China has unveiled a pioneering plan for a spacecraft to capture a can of rock samples from Mars in space and return it to Earth.
The spacecraft, developed by scientists at the Institute of Aerospace System Engineering in Shanghai, will intercept and catch a small container of rocks sent up from the Martian surface into the planet’s orbit.
The craft was unveiled a month after China announced it was pushing forward its Tianwen-3 Mars sample return programme to 2028.
As part of the mission, China plans to fly a pair of spacecraft to Mars in two separate launches. One will be an orbiter and return vehicle while the other will be a lander and ascent craft.
The lander will collect samples from the Martian surface over several months, sort and send them to the orbiter in an ascent craft launched from atop the lander.
The orbiter will capture the container, about the size of a coffee can, in space and return home.
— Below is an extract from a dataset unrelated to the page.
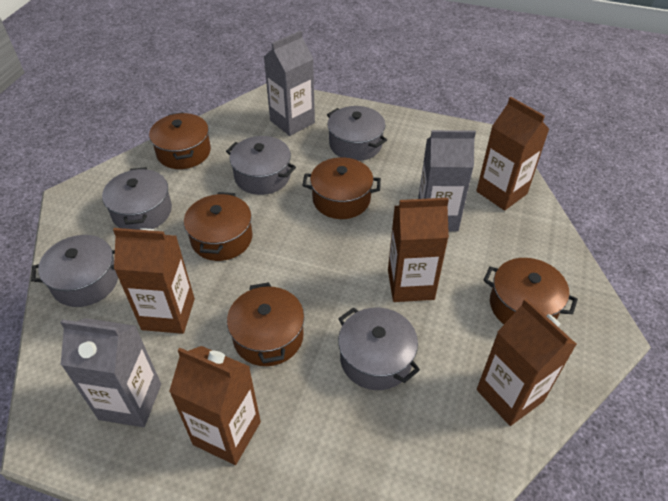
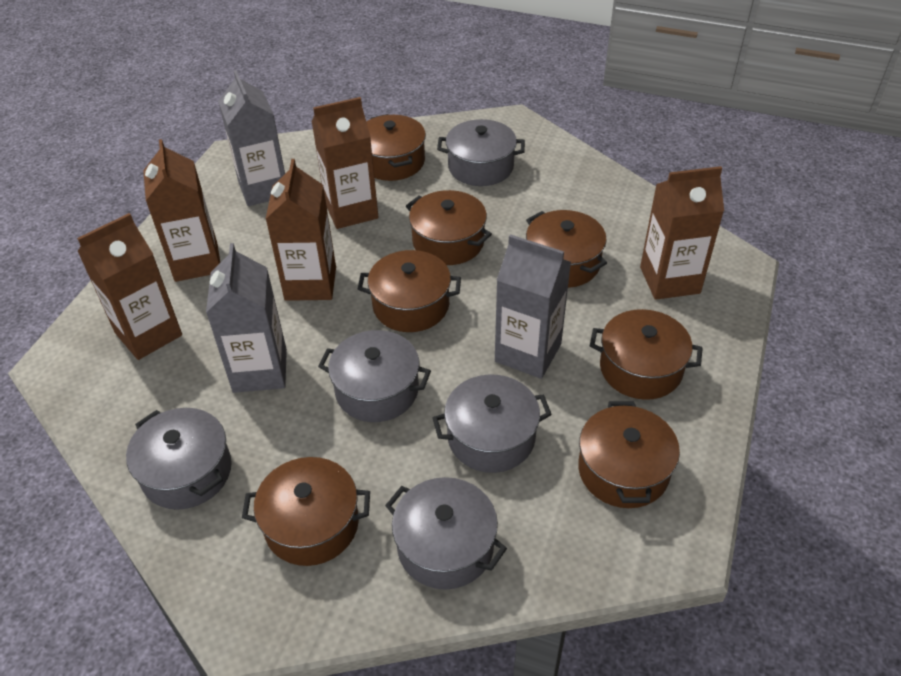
brown pot: 5 -> 7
The mission, initially slated for 2031, is expected to return a container with about 600 grams of Martian rocks, its chief designer said.
The newly unveiled craft can capture and align the container at various entry angles and positions, the scientists said in a paper published in the journal China Space Science and Technology.
They said conventional docking and transfer methods used on Earth can not be applied on Mars due to the red planet’s weaker gravity.
As Nasa’s Ingenuity helicopter showed, taking off from Mars can be challenging for spacecraft due to its thin atmosphere with a surface air pressure that can be as low as is found at an altitude of 30-40km on Earth.
“Due to the limited power available for taking off from the Martian surface, the platform carrying the samples into orbit has a restricted mass capacity,” the researchers said.
The new “capture-then-contact” mechanism seeks to overcome this hurdle by catching the sample container after it enters the orbit.
Once the spacecraft module locates the incoming container, its four parts will wrap around and secure the can like flexible arms”.
A cover will close over the container to ensure it doesn’t drift away into space, the researchers said.
Test results suggest the cover will wrap over the container quickly in about 1.5 seconds, the South China Morning Post reported.